The mobility of the KM was detected using the long side of the periodontal probe by vertical movement with slight pressure. According to the mobility of the mucosa, it was classified as “movable” or as “immovable”. The worst value per implant and transplant was recorded, and in cases of more than one implant per patient, the worst value was recorded.
The PPD measurements were performed using a periodontal probe (PCP10, Hu-Friedy®, Rotterdam, Netherlands) with 25 N/mm force application on the four surfaces (mesial, distal, buccal/vestibular, and palatal/lingual). To ensure the evaluation in cases of unclear PPD values, the superstructures were removed, and PPD was measured. In patients with more than one implant, the worst PPD value was recorded.
The BOP measurements were made on four surfaces (mesial, distal, buccal/vestibular, and lingual/palatal) using the modified sulcus bleeding index by Lange et al. [20].
In addition, the suppuration was detected. The worst value per implant was recorded, and in cases of more than one implant per patient, the worst value was noted.
Follow-up
Nine to one-hundred eighty months after STG, the following clinical parameters were assessed again: width and mobility of keratinized mucosa (KM), pocket probing depth (PPD), bleeding on probing (BOP), and suppuration (pos./neg.).
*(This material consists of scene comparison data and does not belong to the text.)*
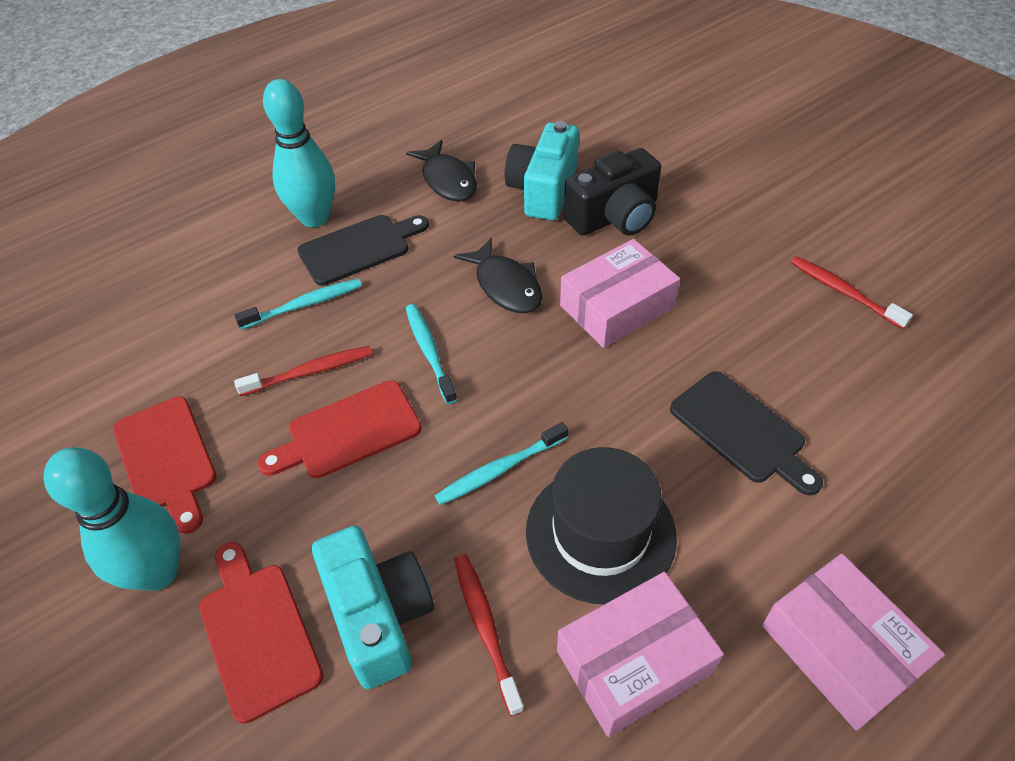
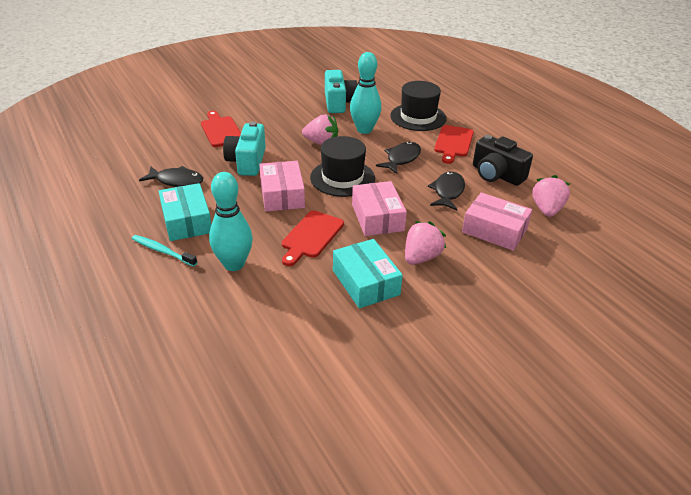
black cutting board: 2 -> 0
black fish: 2 -> 3
black hat: 1 -> 2
pink strawberry: 0 -> 3
red toothbrush: 3 -> 0
turquoise box: 0 -> 2
turquoise toothbrush: 3 -> 1

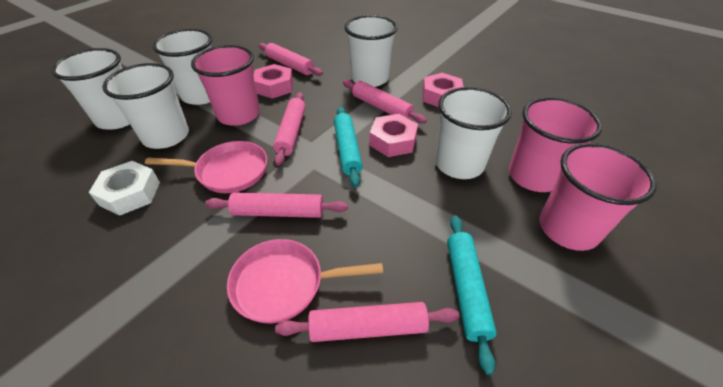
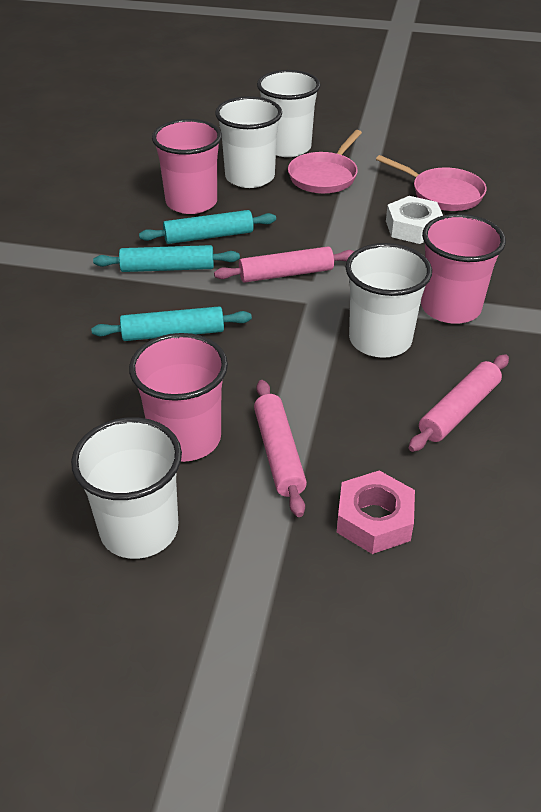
pink nut: 3 -> 1
pink rolling pin: 5 -> 3
turquoise rolling pin: 2 -> 3
white cup: 5 -> 4

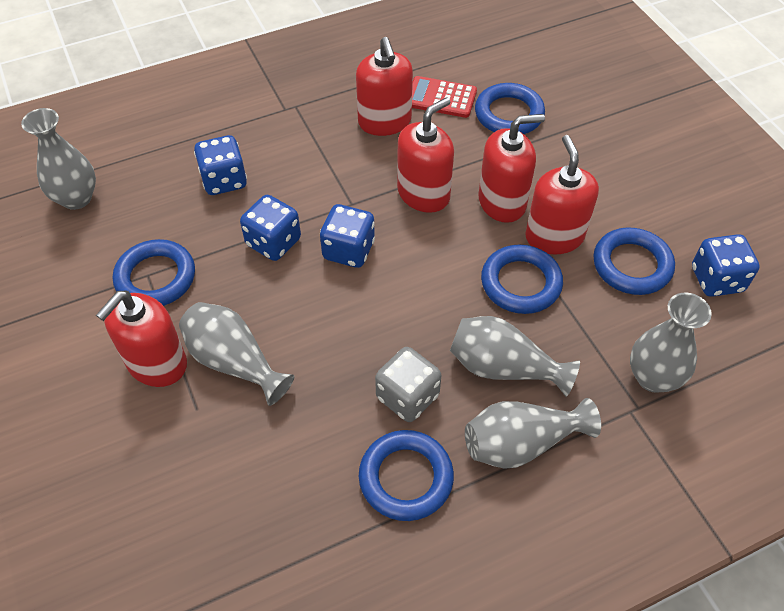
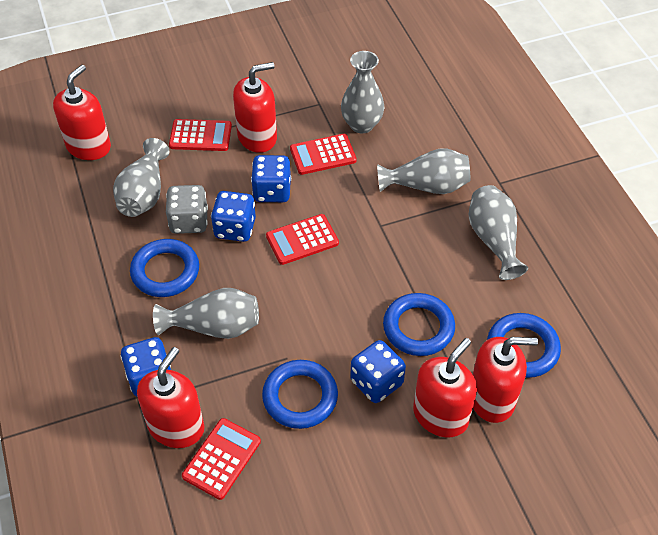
blue ring: 5 -> 4
red calculator: 1 -> 4

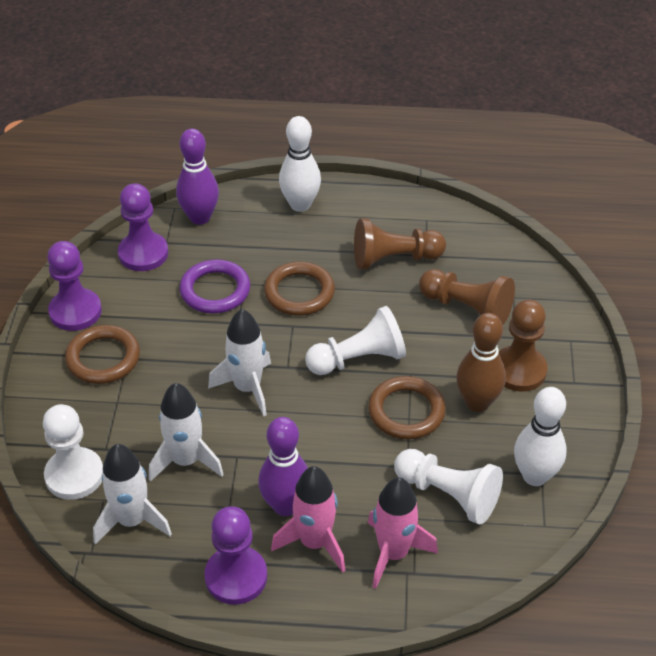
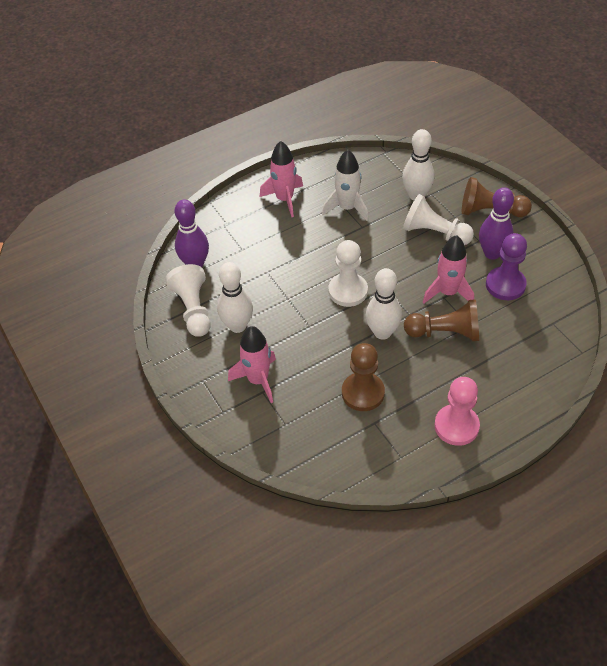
brown bowling pin: 1 -> 0
brown ring: 3 -> 0
pink pawn: 0 -> 1
pink rocket: 2 -> 3
purple pawn: 3 -> 1
purple ring: 1 -> 0
white bowling pin: 2 -> 3
white rocket: 3 -> 1

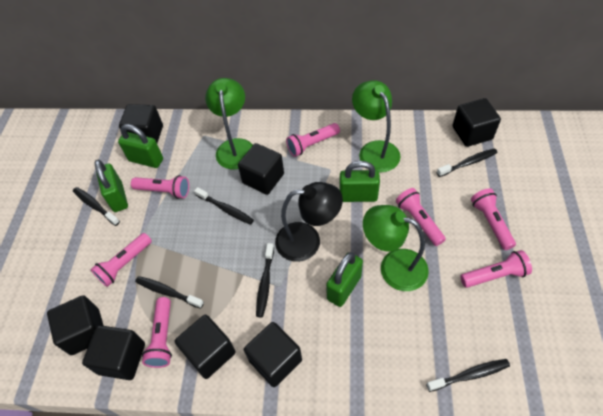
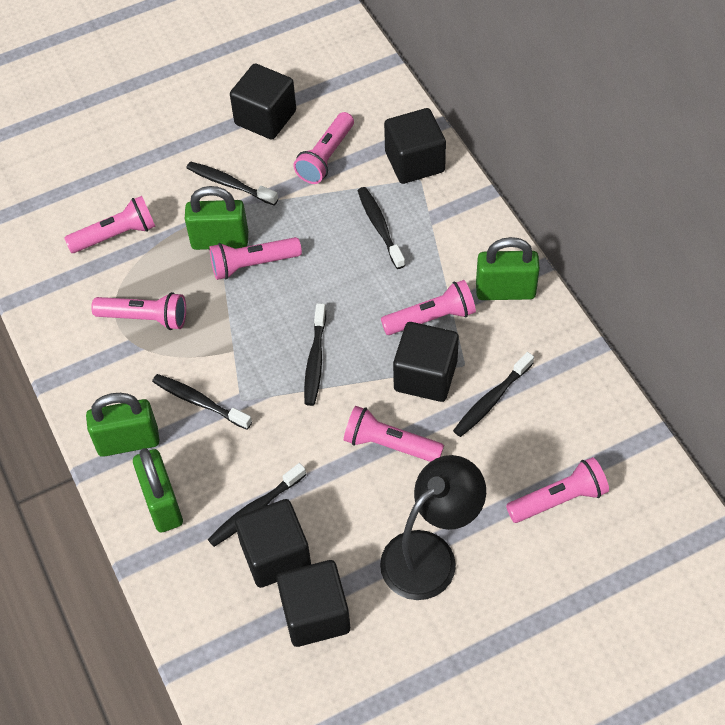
black cube: 7 -> 5
green lamp: 3 -> 0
All the patients enrolled in a regular maintenance program during the follow-up period.
Statistical analysis
Collected data were documented anonymously using the Excel program (Microsoft©) and assessed using the statistical program SPSS 16.0 (SPSS Inc., Chicago, Illinois, USA).
For group comparisons and paired comparisons, paired t tests were applied with an error probability limit of 0.05. A linear regression analysis was performed as well.